Eu, há dez anos atrás, estava em Porto Alegre mesmo. Cursava o terceiro ano do que antigamente se chamava segundo grau, lá no Padre Reus, e estava platonicamente apaixonado por minha coleguinha Iorana (ou Ionara; não sei se era esse mesmo o nome, sei que era esquisito). Antes dela, tinha sido a Patrícia Moresco (ou seria Tedesco?). Enfim: naquela época tudo era platônico, e eu mal sabia quem era Platão.
Há dez anos atrás eu tinha dezesseis anos. Já faz dez anos, mas é como se fosse ontem. É clichê dizer isso, eu sei, mas realmente parece fazer pouco tempo desde a minha adolescência. Se você levar em conta a minha atual imaturidade, a minha confusão mental e a minha falta de preparo para o que se chamaria uma “vida séria” (emprego, família, filhos e tal), eu realmente pareço ter pouco mais de dezesseis anos. Infelizmente, o meu rosto e meu couro cabeludo não estão de acordo.

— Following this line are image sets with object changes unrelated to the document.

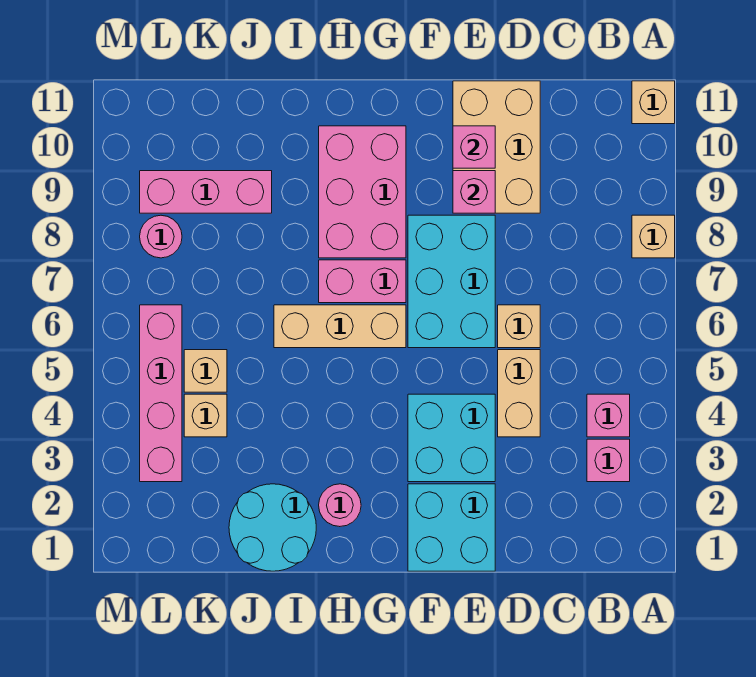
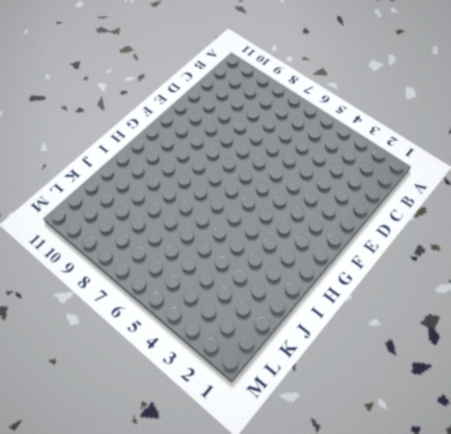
none -> tan brick A8 level 1
none -> tan brick A11 level 1
none -> pink brick B3 level 1

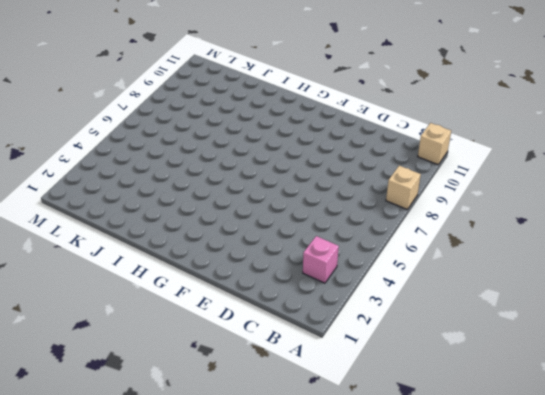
none -> pink brick B4 level 1
none -> tan brick D4:D5 level 1
none -> tan brick D6 level 1

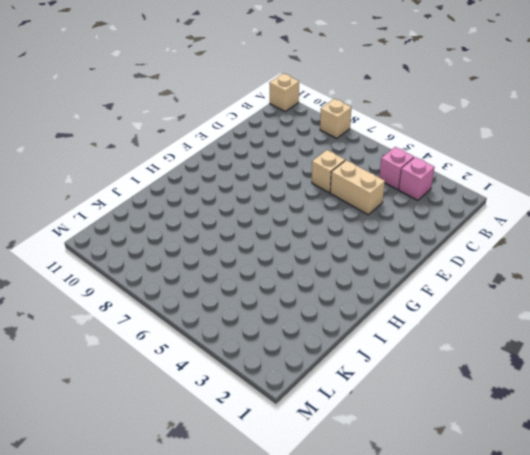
none -> tan brick D9:E11 level 1
none -> cyan brick E1:F2 level 1
none -> cyan brick E3:F4 level 1

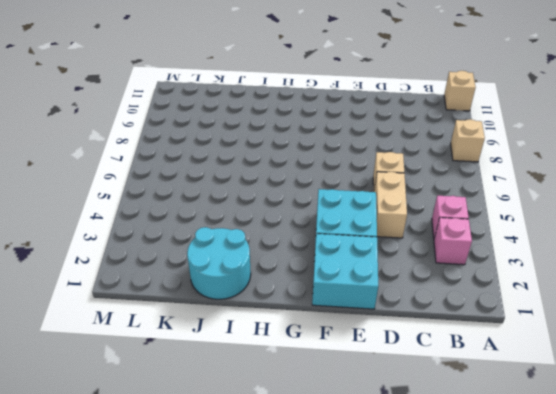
none -> tan brick D9:E11 level 1
none -> cyan brick E6:F8 level 1
none -> tan brick G6:I6 level 1

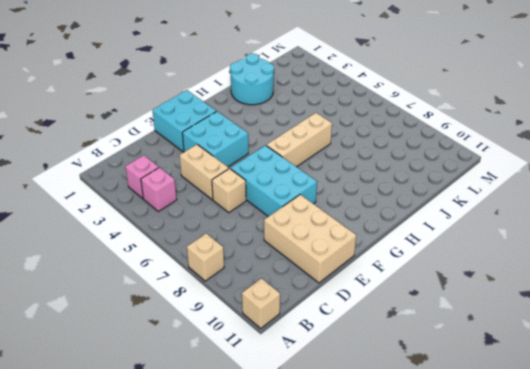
none -> pink brick G7:H7 level 1
none -> pink brick G8:H10 level 1
none -> pink round brick H2 level 1

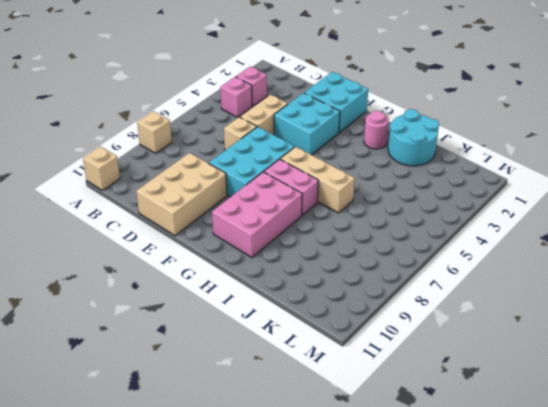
none -> pink brick J9:L9 level 1
none -> tan brick K4 level 1
none -> tan brick K5 level 1

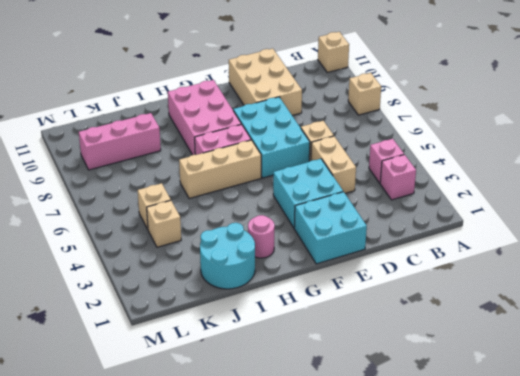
none -> pink brick L3:L6 level 1
none -> pink round brick L8 level 1
none -> pink brick E9 level 2

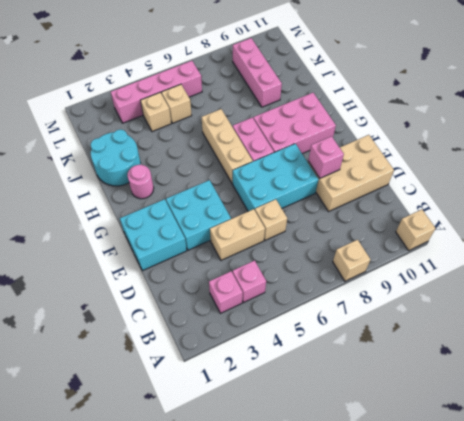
none -> pink round brick L8 level 1
none -> pink brick E10 level 2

Há dez anos atrás (é uma redundância, dizem os gramáticos, mas soa melhor) eu era tímido e escutava muito Talking Heads, The Cure e The Smiths. Aliás, minha vida social, quando não havia festas da turma, consistia em ficar em casa escutando discos dos Smiths. (“Sixteen, clumsy and shy / That’s the story of my life”). Ainda tenho os vinis. De vez em quando escuto.
Há dez anos atrás eu lia George Orwell, Dostoyevsky e Agatha Christie. Também Carl Sagan e Asimov. Jack London e Cortázar. Naquela época eu lia até mais do que hoje, mas muitos autores ainda estavam por conhecer.
Há dez anos atrás eu me apaixonava com grande freqüência e facilidade.
Há dez anos atrás eu ainda não havia comido ninguém.
Há dez anos atrás, convenhamos, eu era um completo idiota.
Mas eu também era um dos pioneiros da era digital no Brasil e tinha um TK 90X. Estava indeciso entre fazer Informática ou Publicidade. Fiz um teste vocacional que dizia que eu devia fazer Informática. Escolhi Publicidade.
Há dez anos atrás eu não sonhava em fazer cinema, ou quem sabe sonhava, mas só sonhava. Assisti “Ilha das Flores” pela primeira vez (foi há dez anos já?).
Há dez anos atrás o mundo ainda era um lugar totalmente desconhecido, e eu não entendia nada do que estava acontecendo, e recebia milhares de informações sobre drogas, idéias, sexo, comportamento e vida, informações demais para o meu limitado cérebro processar. Nesse sentido pouco mudou, pois ainda não entendo nada de coisa nenhuma; mas, de algum modo, o mundo lá fora perdeu a sua aura de novidade, de presente embalado ainda por abrir.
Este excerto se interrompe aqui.